Poiché l’amore è tutto. Esploriamo meglio questa dinamica.
Anzitutto la ricerca personale della pace
Maurice Bellet, acuto pensatore vivente, scrive: «Oggi il pericolo
maggiore è che il nostro delirio produttivista e consumatore, retto
sempre dal denaro, arrivi lentamente a ‘produrre’ esseri umani
disumanizzati, senza radici, senza futuro, senza consistenza»1.
Ti
viene subito in mente, per contrasto, l’affermazione di Isaia: «Se non
crederete, non avrete stabilità» (Is 7,9b).
Ma
che cosa vuol dire “credere” per me, oggi? Una fede che sia solo
adesione intellettiva a una serie di formulazioni dottrinali non tiene
più. È come un muro di cartapesta che, dove irrompe la piena di un
fiume, viene travolto.
“Irrompono”, oggi più che mai, le acque inondanti di una mentalità che
gioca a far credere che la felicità, lo stare bene, il realizzare cose
convenienti e di gran prezzo sia all’insegna di una felicità godereccia,
dove la “privacy” ha la meglio e lo stare insieme è comodo se è
baldoria.
Si
potrebbe obiettare: ma noi consacrate siamo su altri percorsi.
È
vero, ma l’apostolato stesso (oltre che l’uso non sempre disciplinato
dei “mass media”) ci coinvolge nella “pasta” di questo mondo che è
ammorbata da questa mentalità.
Potremmo definirla “mentalità materialista” ma anche della fretta, della
corsa, del sentirsi attanagliati da urgenze su urgenze. Finalizzate a
che cosa? Sostanzialmente alle richieste del sistema globalizzante tutto
a livello di mercato: produrre, far soldi, sperimentare piacere,
consumare.
Proprio da tutto questo “sgocciola”, non avvertito, il lamento
dell’angoscia e l’odore della morte.
È
proprio su questo sfondo che prende il via e si rafforza un
imprescindibile modo di far entrare la fede nella vita e la vita nella
fede.
«Se
non crederete non avrete stabilità» – dice il Primo Testamento. E la
Parola di Gesù aggiunge: «Chi crede ha la vita eterna». Sì, qui e ora
(“ha” è il tempo presente, non futuro); qui e ora chi crede vitalmente
ha il Regno di Dio nel cuore, quel Regno che è la sua Presenza con
«giustizia pace e gioia nello Spirito Santo» (Rm 17,14).

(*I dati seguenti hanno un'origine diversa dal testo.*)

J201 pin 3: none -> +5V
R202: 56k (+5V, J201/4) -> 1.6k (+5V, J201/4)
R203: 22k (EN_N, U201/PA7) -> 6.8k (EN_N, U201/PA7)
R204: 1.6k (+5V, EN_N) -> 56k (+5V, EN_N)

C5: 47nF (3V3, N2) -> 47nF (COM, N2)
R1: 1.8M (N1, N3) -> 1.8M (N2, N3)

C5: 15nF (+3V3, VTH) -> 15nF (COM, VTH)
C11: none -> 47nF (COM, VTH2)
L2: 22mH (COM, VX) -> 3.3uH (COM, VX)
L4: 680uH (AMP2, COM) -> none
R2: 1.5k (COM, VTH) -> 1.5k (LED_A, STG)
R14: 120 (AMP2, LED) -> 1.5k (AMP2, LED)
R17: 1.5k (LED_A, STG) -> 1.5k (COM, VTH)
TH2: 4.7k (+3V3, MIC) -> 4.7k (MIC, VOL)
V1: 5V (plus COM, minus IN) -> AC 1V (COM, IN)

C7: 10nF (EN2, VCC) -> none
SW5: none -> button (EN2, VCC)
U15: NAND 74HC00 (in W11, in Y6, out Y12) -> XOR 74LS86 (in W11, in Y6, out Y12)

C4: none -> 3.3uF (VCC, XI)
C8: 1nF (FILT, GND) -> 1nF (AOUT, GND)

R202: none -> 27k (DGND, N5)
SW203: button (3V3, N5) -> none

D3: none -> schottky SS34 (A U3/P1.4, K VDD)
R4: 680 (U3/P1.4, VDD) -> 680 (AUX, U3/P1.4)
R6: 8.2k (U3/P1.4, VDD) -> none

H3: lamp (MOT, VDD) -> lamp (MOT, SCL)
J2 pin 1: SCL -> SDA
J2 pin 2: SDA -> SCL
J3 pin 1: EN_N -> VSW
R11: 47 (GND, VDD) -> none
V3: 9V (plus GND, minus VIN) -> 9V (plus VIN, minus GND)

Perché questo dia consistenza alle mie giornate e diventi vigore nel mio
agire, soprattutto sprigioni in me quel respiro di pace di cui ho
assolutamente bisogno, è indispensabile che io, al mattino, non solo
legga la Parola ma, come dicevano i Padri, la “rumini”.
Bisogna assolutamente trovare spazi di quiete contemplativa per questa
“ruminazione”.
Penso
al “ruminare” del bestiame su verdi pascoli soleggiati. C’è silenzio e
sole. La presenza del pastore assicura una custodia di quello spazio
stesso nella pace.
Così
dev’essere nelle nostre giornate. Tutto comincia di lì, tutto dipende
dal “ruminare” sotto lo sguardo di Colui che mi custodisce nell’amore.
La Parola interiorizzata diventa Parola di vita: mette ordine nelle mie
giornate. Impedisce il caos dei pensieri e dei sentimenti. È argine
all’affanno, il micidiale affanno che connota il tipico odierno “gran da
fare” e il “gran correre” in tutte le direzioni.
La
stabilità, ottenuta da questa fede-fiducia nella Parola, diventa
respiro, ritmo. Diventa pace.
Per
una relazionalità positiva
Eccoci al punto. Io posso entrare in una relazionalità guarita da
conflittualità, da blocchi, da paure e difese, solo se la pace di Cristo
Gesù, anzi se “Cristo nostra pace” dimora in me, nel profondo della mia
esistenzialità consegnata a Lui.
Tramite il costante tornare al cuore, facendo memoria della Parola
“ruminata” al mattino, mi carico di energie di pace, di una luminosità
accogliente che mi mette in grado di accogliere l’altra/o nella sua
diversità e di scoprire che proprio questa diversità è ricchezza
anzitutto per me.
Nessuno è un’isola. Nemmeno l’eremita, appostato sulla scogliera. Tanto
meno noi che, in comunità, sperimentiamo il contatto continuo con le
espressioni più diverse di umanità.
C’è
la consorella molto dotata, con un quoziente alto di intelligenza e c’è
la consorella che a mala pena scrive e legge più o meno correttamente.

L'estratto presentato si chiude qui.